As eleições na ilha acontecem em meio a um clima de afirmação identitária nacional e receio de possíveis reações da China — um movimento que poderia fazer os Estados Unidos entrar em rota de conflito com o gigante asiático e redesenhar o mapa geopolítico global.
É por isso que essa eleição tem movimentado o noticiário e a comunidade internacional. Para a consultoria de risco político Eurasia, caso Lai vença a eleição presidencial de Taiwan, Pequim tomará "medidas militares e econômicas agressivas para desencorajar suas ambições pró-independência". Por sua vez, os EUA tenderão a responder com demonstração de apoio a Taiwan.
Assim, avalia a consultoria, o incômodo status quo no Estreito de Taiwan será em breve testado se Taiwan eleger Lai.

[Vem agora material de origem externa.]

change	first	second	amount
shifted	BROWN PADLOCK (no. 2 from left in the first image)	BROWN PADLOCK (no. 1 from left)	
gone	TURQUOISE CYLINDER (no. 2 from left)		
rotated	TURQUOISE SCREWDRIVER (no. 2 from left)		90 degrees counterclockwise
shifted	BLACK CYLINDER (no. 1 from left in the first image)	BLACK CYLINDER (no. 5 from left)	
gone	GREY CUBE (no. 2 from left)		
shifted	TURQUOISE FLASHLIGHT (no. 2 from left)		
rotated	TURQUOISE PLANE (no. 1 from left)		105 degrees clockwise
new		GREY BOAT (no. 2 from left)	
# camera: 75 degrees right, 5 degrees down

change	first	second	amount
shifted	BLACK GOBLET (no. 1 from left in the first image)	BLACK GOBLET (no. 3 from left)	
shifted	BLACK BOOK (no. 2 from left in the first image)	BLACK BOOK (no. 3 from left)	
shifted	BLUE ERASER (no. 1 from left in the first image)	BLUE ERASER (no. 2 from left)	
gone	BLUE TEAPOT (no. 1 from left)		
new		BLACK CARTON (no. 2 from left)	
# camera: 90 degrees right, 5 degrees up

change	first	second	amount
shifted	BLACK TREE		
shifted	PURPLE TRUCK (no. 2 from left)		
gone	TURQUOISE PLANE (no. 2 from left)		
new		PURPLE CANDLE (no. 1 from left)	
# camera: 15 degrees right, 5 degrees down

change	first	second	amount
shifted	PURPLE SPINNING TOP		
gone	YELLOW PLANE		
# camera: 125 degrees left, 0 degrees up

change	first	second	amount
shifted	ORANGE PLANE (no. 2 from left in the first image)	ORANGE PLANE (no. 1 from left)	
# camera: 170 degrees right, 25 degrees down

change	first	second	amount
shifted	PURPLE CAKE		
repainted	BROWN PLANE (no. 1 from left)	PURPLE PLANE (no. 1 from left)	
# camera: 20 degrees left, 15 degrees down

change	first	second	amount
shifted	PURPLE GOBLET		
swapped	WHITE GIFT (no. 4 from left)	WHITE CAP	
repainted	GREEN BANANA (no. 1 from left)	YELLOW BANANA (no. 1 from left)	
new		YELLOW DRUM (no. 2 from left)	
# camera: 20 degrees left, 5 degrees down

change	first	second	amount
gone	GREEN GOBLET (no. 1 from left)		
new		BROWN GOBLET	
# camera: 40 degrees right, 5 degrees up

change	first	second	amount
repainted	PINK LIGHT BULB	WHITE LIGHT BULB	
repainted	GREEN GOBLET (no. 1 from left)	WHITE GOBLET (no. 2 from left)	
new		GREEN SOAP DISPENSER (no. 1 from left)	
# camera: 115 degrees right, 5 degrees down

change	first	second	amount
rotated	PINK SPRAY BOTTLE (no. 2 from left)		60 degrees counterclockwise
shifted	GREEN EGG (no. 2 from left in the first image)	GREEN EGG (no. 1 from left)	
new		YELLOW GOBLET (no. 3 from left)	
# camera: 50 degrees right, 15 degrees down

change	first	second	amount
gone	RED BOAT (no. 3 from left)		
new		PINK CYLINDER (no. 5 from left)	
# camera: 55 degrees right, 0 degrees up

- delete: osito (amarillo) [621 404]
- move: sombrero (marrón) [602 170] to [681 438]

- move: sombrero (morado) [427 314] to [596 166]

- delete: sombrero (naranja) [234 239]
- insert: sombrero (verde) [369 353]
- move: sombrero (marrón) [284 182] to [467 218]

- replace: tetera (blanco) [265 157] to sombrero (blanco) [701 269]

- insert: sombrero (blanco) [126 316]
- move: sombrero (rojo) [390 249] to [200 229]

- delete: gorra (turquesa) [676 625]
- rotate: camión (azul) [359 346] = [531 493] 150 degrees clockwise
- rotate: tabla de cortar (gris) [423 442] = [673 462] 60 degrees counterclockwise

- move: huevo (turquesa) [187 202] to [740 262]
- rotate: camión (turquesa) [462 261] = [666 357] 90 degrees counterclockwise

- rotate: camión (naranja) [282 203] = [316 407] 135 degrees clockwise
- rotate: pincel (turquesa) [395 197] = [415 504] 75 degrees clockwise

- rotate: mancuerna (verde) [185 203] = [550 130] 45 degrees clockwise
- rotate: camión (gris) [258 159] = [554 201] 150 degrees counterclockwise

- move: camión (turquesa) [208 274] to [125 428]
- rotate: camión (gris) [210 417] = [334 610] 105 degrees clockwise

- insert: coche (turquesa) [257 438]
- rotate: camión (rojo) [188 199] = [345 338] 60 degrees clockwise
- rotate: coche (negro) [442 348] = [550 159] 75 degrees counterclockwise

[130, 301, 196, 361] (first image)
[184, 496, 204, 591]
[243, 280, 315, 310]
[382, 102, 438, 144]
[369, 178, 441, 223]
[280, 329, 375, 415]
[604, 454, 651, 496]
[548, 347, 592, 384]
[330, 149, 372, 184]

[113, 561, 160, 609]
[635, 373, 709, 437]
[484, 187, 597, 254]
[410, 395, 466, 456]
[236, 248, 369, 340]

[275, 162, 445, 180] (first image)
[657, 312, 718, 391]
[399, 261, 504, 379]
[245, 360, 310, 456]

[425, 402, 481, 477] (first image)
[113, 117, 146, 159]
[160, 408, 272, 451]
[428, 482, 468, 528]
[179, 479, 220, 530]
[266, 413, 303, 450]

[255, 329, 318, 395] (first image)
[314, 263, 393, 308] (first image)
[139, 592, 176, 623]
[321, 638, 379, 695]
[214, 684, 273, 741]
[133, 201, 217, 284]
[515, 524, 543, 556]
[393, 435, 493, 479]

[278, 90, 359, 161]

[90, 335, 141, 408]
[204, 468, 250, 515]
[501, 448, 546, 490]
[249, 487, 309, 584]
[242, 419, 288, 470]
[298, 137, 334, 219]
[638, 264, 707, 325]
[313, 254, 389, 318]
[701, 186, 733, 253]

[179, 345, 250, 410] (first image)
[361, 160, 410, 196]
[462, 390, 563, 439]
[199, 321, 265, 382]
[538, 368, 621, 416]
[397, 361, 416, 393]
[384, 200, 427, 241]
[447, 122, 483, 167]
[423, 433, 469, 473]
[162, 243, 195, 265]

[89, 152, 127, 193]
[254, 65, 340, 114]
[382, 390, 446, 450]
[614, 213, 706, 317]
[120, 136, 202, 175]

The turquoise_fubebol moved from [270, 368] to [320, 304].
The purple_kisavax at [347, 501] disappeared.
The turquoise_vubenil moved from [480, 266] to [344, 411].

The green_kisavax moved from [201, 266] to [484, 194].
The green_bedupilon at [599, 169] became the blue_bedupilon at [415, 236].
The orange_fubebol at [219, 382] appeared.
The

"Enquanto Biden se oporá a quaisquer movimentos de independência de Lai, a política doméstica da questão de Taiwan impedirá o presidente dos EUA de se opor aos passos menores, simbólicos, em direção à autonomia de fato que Lai provavelmente tomará", pondera a Eurasia em sua publicação que mapeou os maiores riscos geopolíticos de 2024.
"No entanto, mesmo estes serão suficientes para provocar uma resposta militar sem precedentes de Pequim, como violar o espaço aéreo ou as águas de Taiwan ou realizar inspeções de navios. Biden será forçado a responder à agressão chinesa com uma demonstração de resolução em apoio a Taipei que poderia colocar em risco o degelo entre EUA-China e arriscar um ciclo perigoso de escalada."
A Eurasia acrescenta que o impulso chinês para afirmar seus interesses regionais continuará a produzir "encontros próximos com ativos militares dos EUA no Estreito de Taiwan e do Mar do Sul da China".
Pivô da situação, o lançamento do satélite Einstein Probe foi comemorado pela mídia chinesa. Seu uso de uma nova tecnologia de raios X que supostamente imita as características oculares das lagostas, com o objetivo de avançar na compreensão de eventos cósmicos pouco conhecidos, como colisões de estrelas de nêutrons.
Lançada do sudoeste da China em um foguete Longa Marcha 2C, a sonda deveria ter sido enviada ao espaço no final do ano passado e não está claro o que levou ao atraso, embora o momento de tais lançamentos seja comumente afetado por fatores como o clima.